Overwatch’s newest Experimental Card went live on Thursday with a small nerf to the recently rejuvenated Genji alongside a controversial addition to Moira’s kit. The changes were teased last week in a Reddit post from Overwatch lead designer Jeff Kaplan. He expressed uncertainty over the Moira side of the equation, and after a strong reaction from Overwatch’s online community, it’s not hard to see why.
Ok everyone these are just experimental mode changes, not live…..
However
The concept of giving Moira a team wide invisibility cloak and a miniature star that vaporizes you if you get too close really opens up the possibilities for the Dragon Ball Z x Overwatch crossover. pic.twitter.com/mzCWbZlAJO
— Avast (@Avast_o) July 23, 2020
Moira received three changes to her kit on the Experimental Card, two of which are relatively small adjustments. First, her secondary fire got a small nerf that makes the lock-on angle smaller and harder to aim. Her Damage Orb was also altered to do more damage to enemies very close to it and less at its max range.

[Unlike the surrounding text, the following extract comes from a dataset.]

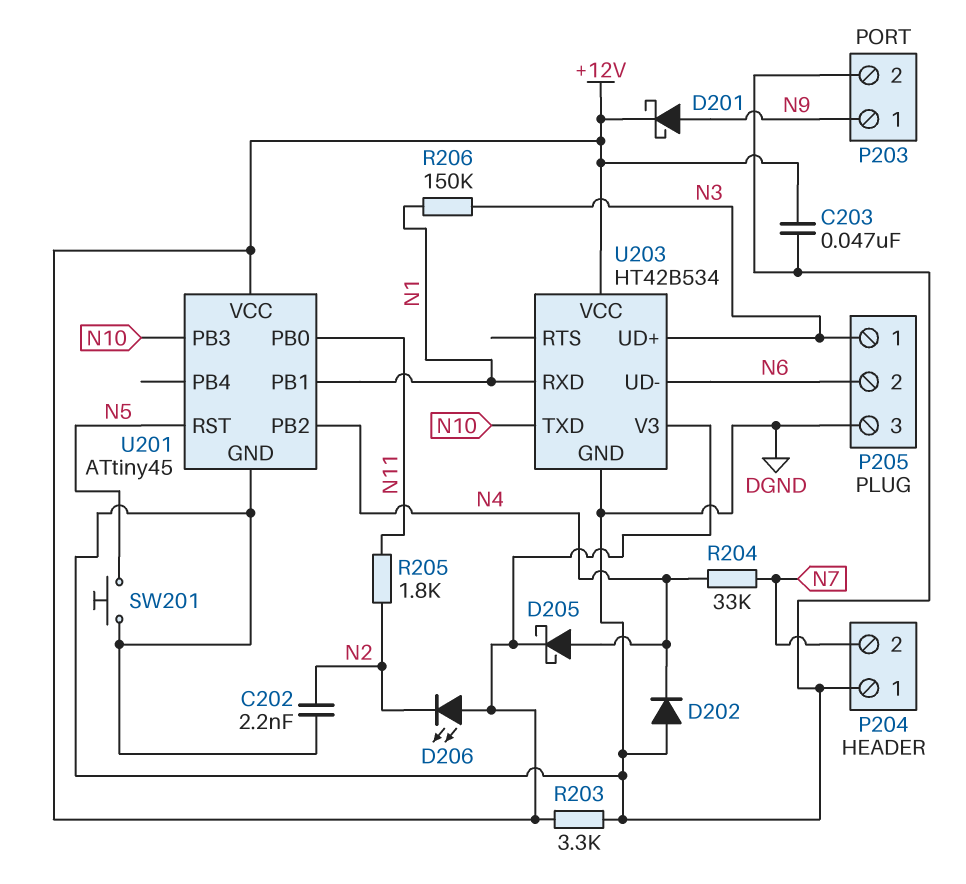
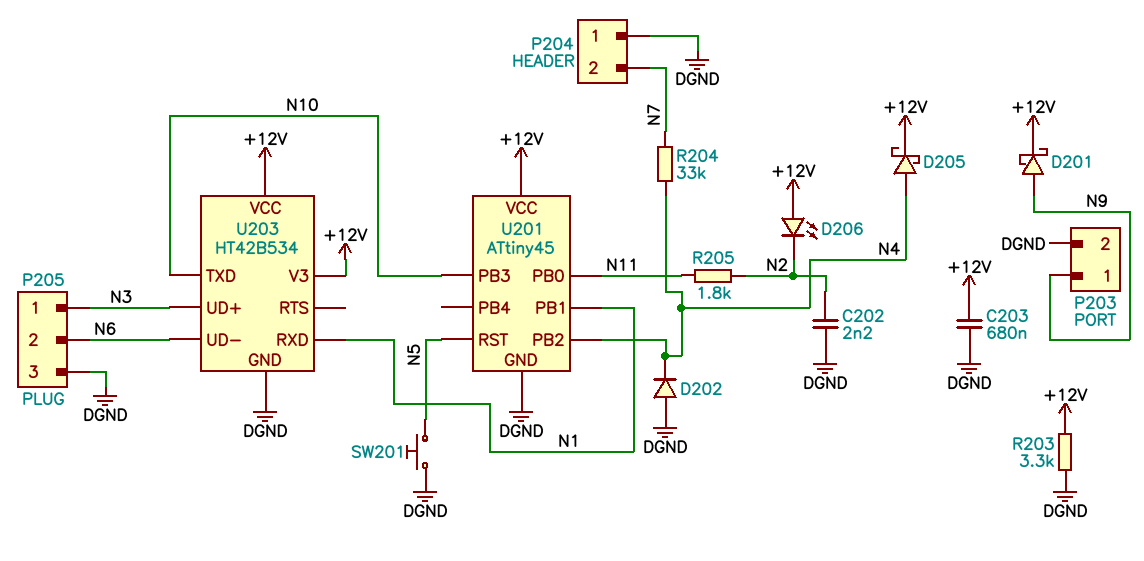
C203: 47nF (+12V, DGND) -> 680nF (+12V, DGND)
R206: 150k (N1, N3) -> none

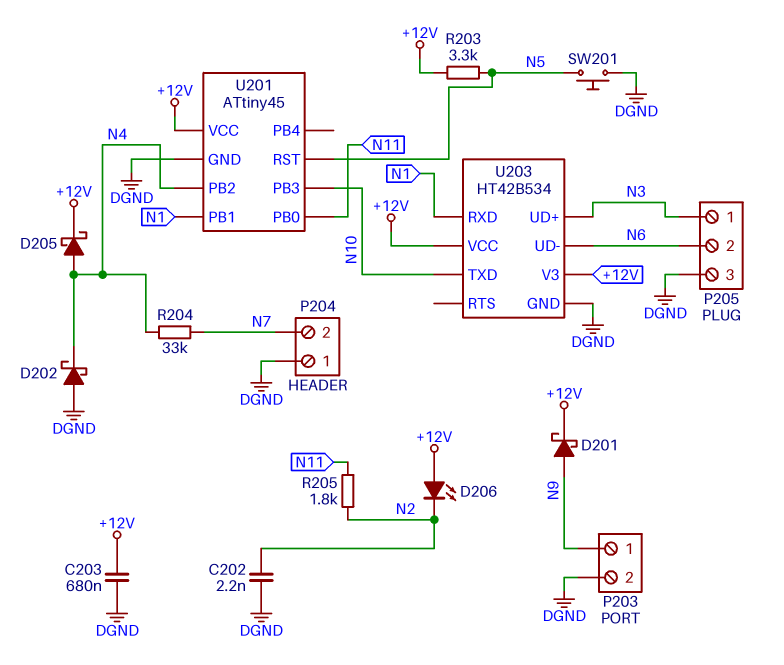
D202: diode (A DGND, K N4) -> schottky (A DGND, K N4)
R203: 3.3k (+12V, DGND) -> 3.3k (+12V, N5)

The bigger change comes to Moira’s Fade ability, which now provides protection to her teammates as well. The ability functions similarly to the live version, but when Moira emerges from Fade, she and any teammates nearby receive the Fade effect for 1 second. In that time, they move normally, but cannot be affected by enemy damage or abilities.
Blizzard has made the already very demanding hero moira counter every hero in the game by fading
Fade effect is the same as her normal one, so she can cleanse nades, negate sig ult, walk out of gravs, etc for her ENTIRE TEAM
Put this in PvE not multiplayer pic.twitter.com/jb9CdXgN0Q
— Samito (@SamitoFPS) July 23, 2020
It would be a massive change to how Moira would operate in a team environment. Instead of only protecting herself with Fade, now she can negate entire Ultimates with an ability on a six second cooldown. From initial testing, it seems that her teammates can continue to fire and use abilities while Faded.

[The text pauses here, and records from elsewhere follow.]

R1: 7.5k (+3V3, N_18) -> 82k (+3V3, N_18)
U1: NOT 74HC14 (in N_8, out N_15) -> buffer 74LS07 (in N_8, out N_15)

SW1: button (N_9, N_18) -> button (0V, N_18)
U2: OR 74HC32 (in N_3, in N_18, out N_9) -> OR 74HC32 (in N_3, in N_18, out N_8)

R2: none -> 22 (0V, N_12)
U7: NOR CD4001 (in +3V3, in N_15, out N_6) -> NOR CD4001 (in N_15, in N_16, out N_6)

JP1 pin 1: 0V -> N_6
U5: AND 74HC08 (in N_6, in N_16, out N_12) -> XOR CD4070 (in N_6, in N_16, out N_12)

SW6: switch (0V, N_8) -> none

The community reaction has been almost universally negative, with fans concerned that the ability is too easy to use for such tremendous value. It’s unlikely that the change could ever make it through to live servers unaltered, but it’s a dramatic move even for the Experimental Card.
If I'm reading this correctly this is the most broken and impossible to balance ability ever pic.twitter.com/gThcFTpArW
— Scott Kennedy (@Custa) July 23, 2020
The Genji nerfs, on the other hand, are rather tame in comparison. His primary fire is going from 30 damage to 28 per shuriken, and his secondary fire has been slightly nerfed to lower the fire rate. Both are simply being reverted to their previous values after expansive buffs have made Genji and meta mainstay of late.
Genji shouldn’t fall off too hard, but he has taken slight hits to his burst and poke damage. With the Deflect change still around, he’ll still be a solid pick, assuming these nerfs go live.
Overall, we’re seeing a mix of the practical balance changes that usually go live and the off the wall stuff the Experimental Card was meant to test. Based on Kaplan’s post, there’s more of this bold thinking on the way with what he called a “failed” experiment for players to try out.